Time- nobody knew how much of it- swept by unheeded and unnoted. At         
last a sudden hush fell upon the house, and in the same moment St.          
John appeared upon the platform and held the Great Seal aloft in his        
hand. Then such a shout went up!                                            
    'Long live the true king!'                                              
    For five minutes the air quaked with shouts and the crash of            
musical instruments, and was white with a storm of waving                   
handkerchiefs; and through it all a ragged lad, the most conspicuous        
figure in England, stood, flushed and happy and proud, in the center        
of the spacious platform, with the great vassals of the kingdom             
kneeling around him.                                                        
    Then all rose, and Tom Canty cried out:                                 
    'Now, O my king, take these regal garments back, and give poor          
Tom, thy servant, his shreds and remnants again.'                           
    The Lord Protector spoke up:                                            
    'Let the small varlet be stripped and flung into the Tower.'            
    But the new king, the true king, said:                                  
    'I will not have it so. But for him I had not got my crown              
again- none shall lay a hand upon him to harm him. And as for thee, my      
good uncle, my Lord Protector, this conduct of thine is not grateful        
toward this poor lad, for I hear he hath made thee a duke'- the             
Protector blushed-' yet he was not a king; wherefore, what is thy fine      
title worth now?
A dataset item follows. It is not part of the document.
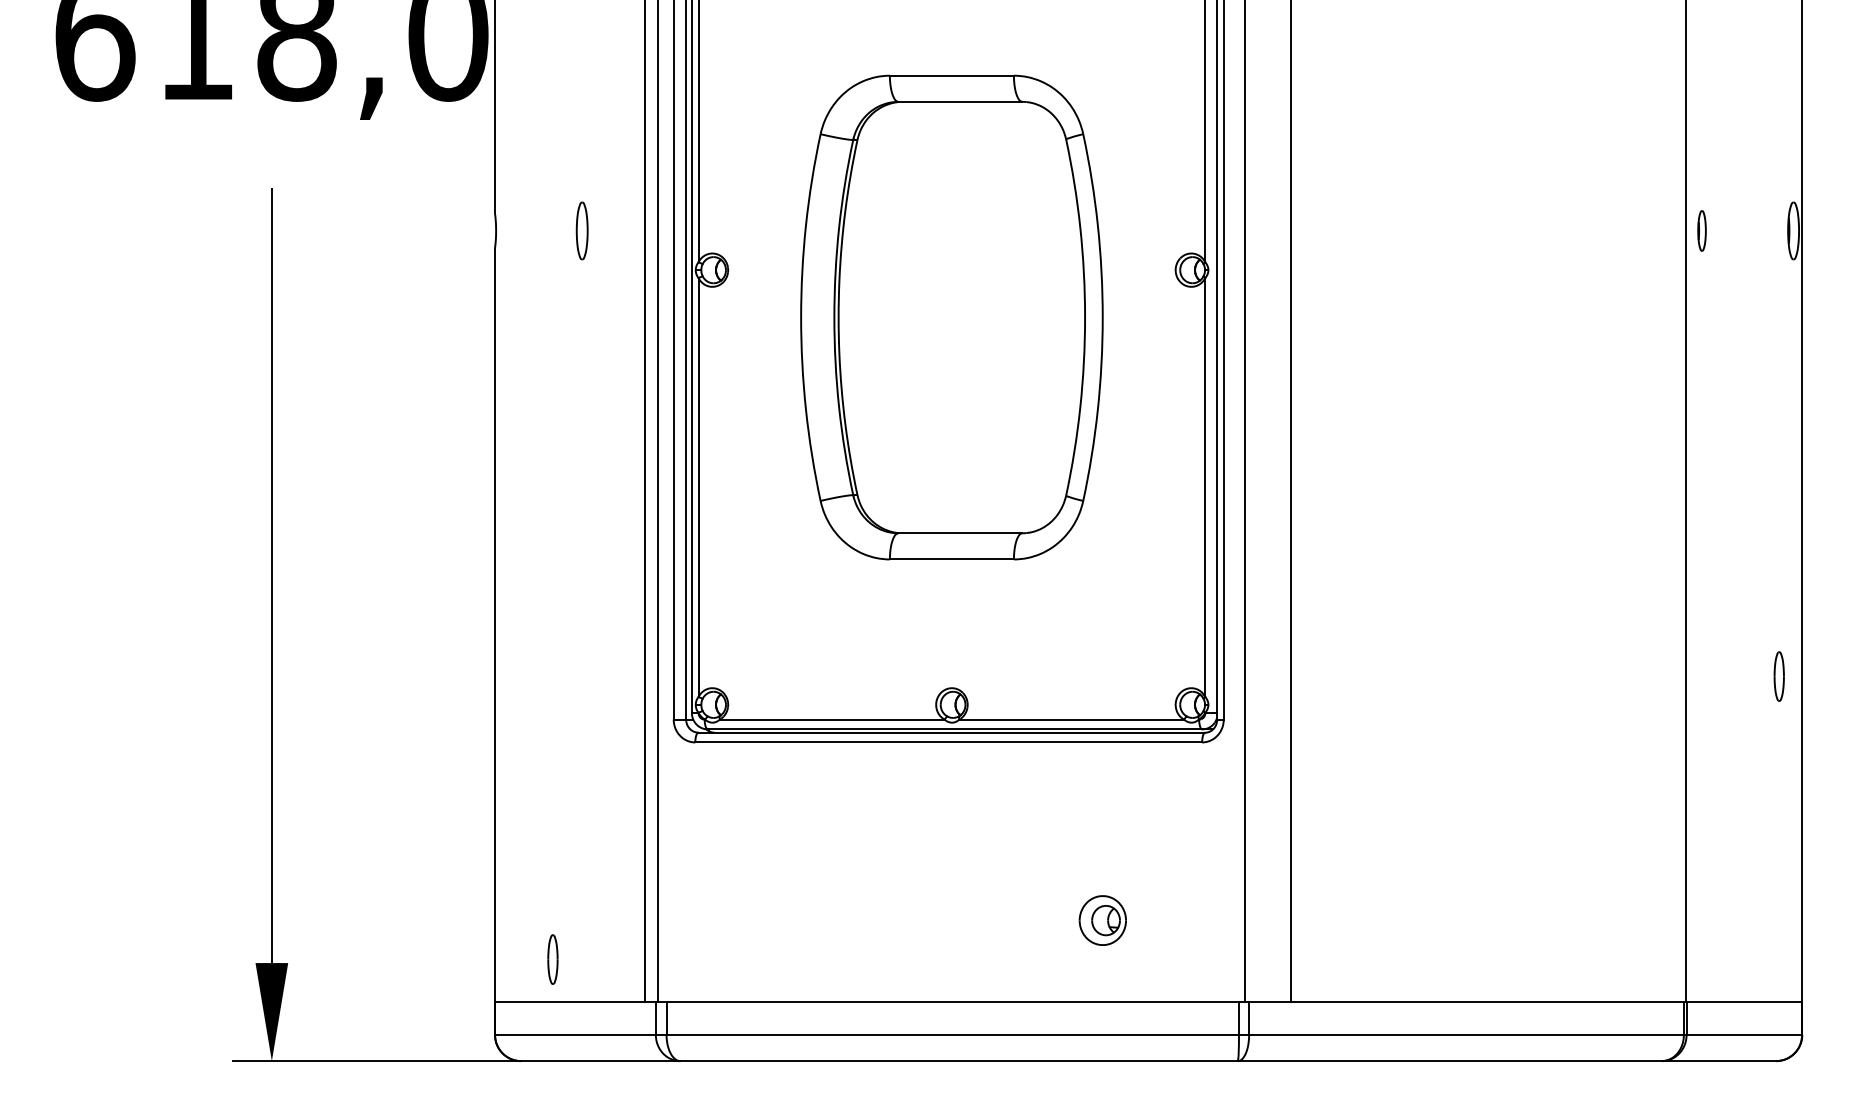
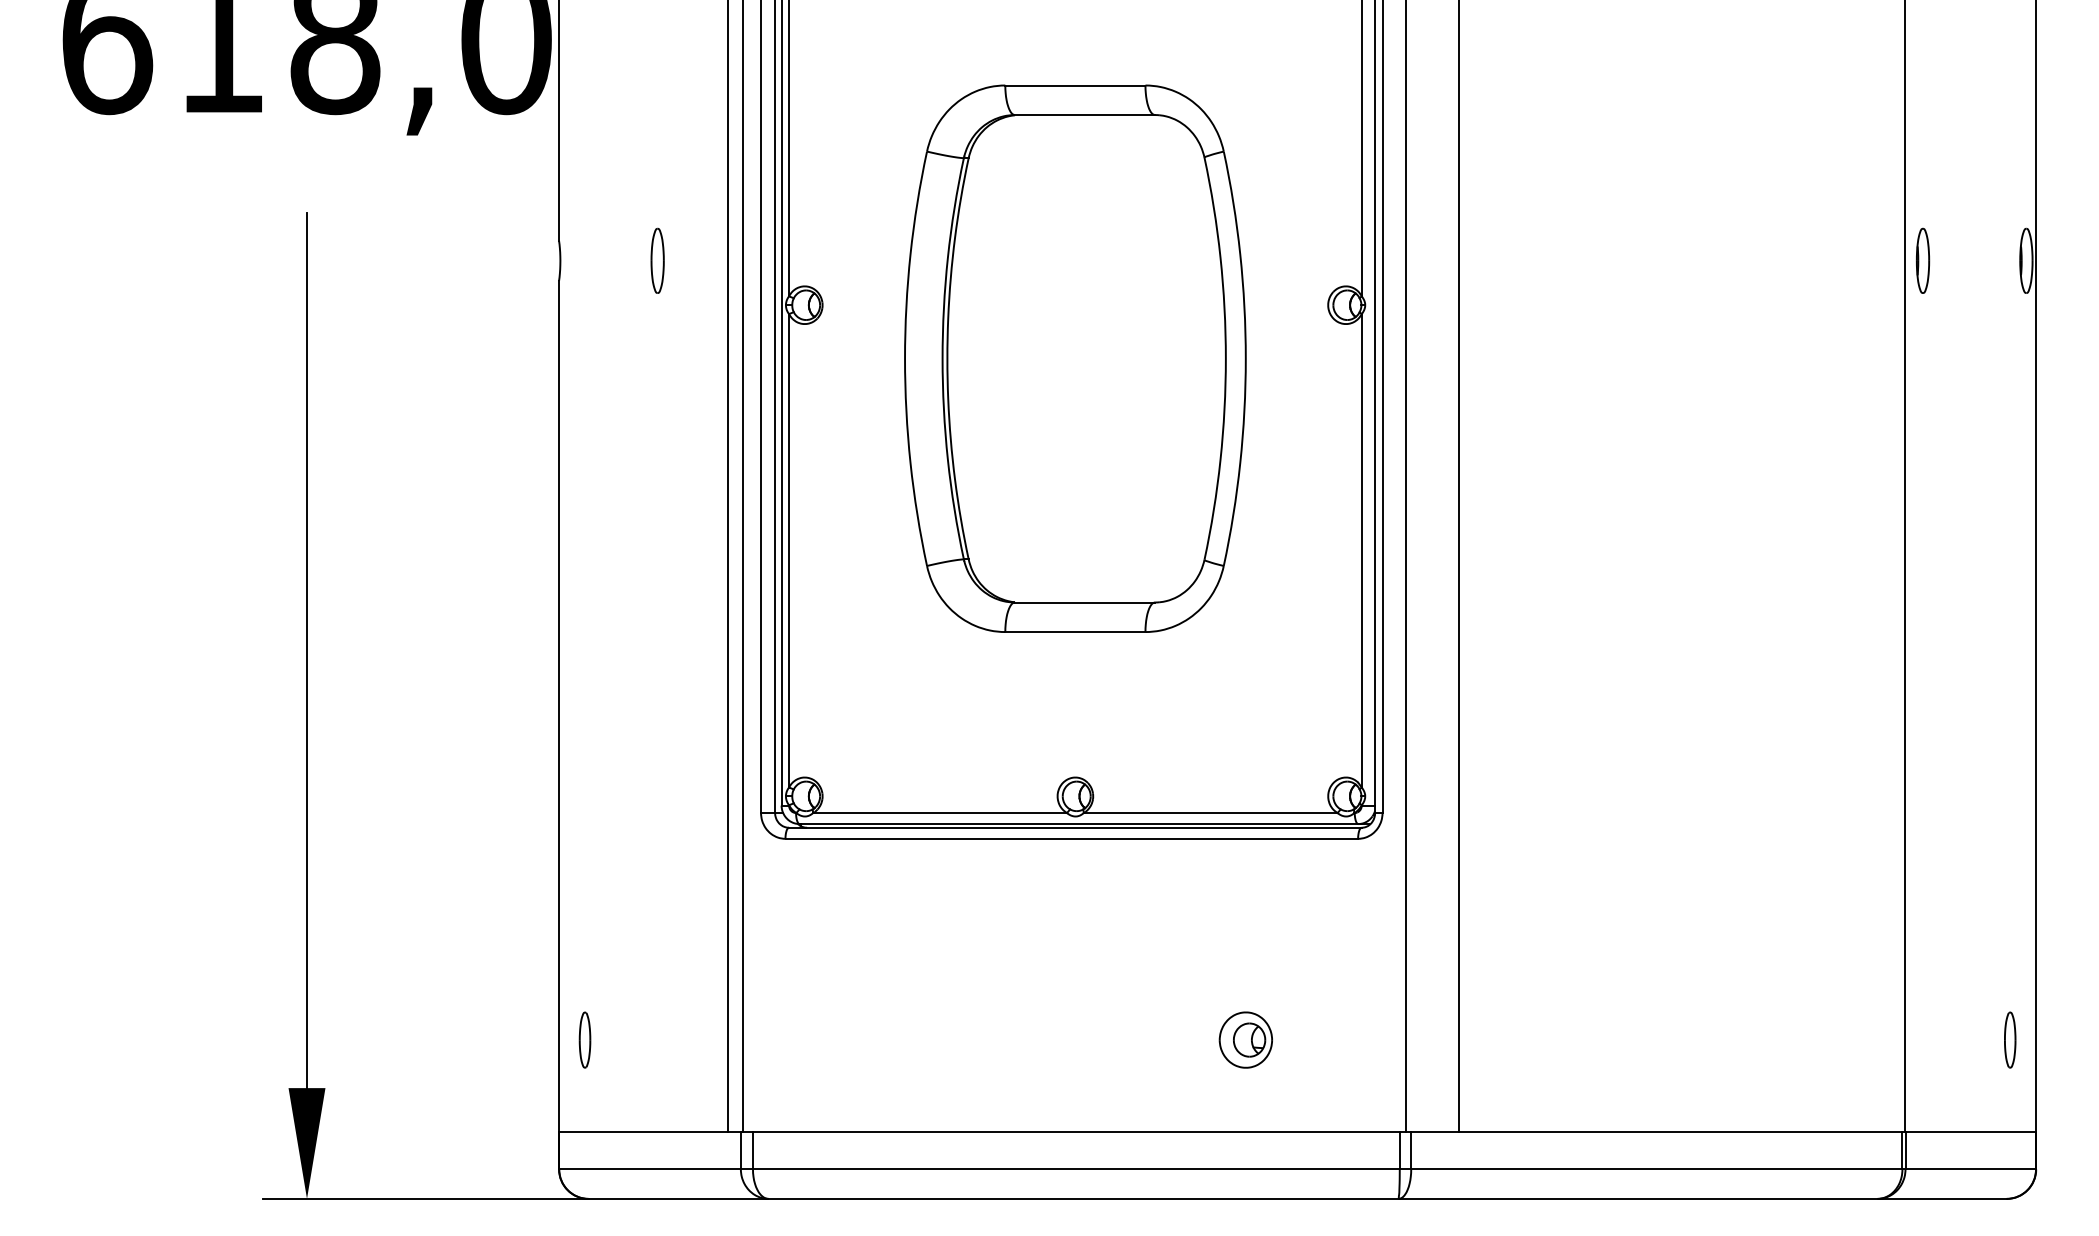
part: (1701, 230) -> (1922, 260), size x1.43
part: (1778, 676) -> (2009, 1040), moved
part: (552, 959) -> (584, 1040), moved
To-morrow you shall sue to me, through him, for its        
confirmation, else no duke, but a simple earl, shalt thou remain.'          
   Under this rebuke, his grace the Duke of Somerset retired a              
little from the front for the moment. The king turned to Tom, and           
said, kindly:                                                               
    'My poor boy, how was it that you could remember where I hid the        
Seal when I could not remember it myself?'                                  
    'Ah, my king, that was easy, since I used it divers days.'              
    'Used it- yet could not explain where it was?'                          
    'I did not know it was that they wanted. They did not describe it,      
your majesty.'                                                              
    'Then how used you it?'                                                 
    The red blood began to steal up into Tom's cheeks, and he               
dropped his eyes and was silent.                                            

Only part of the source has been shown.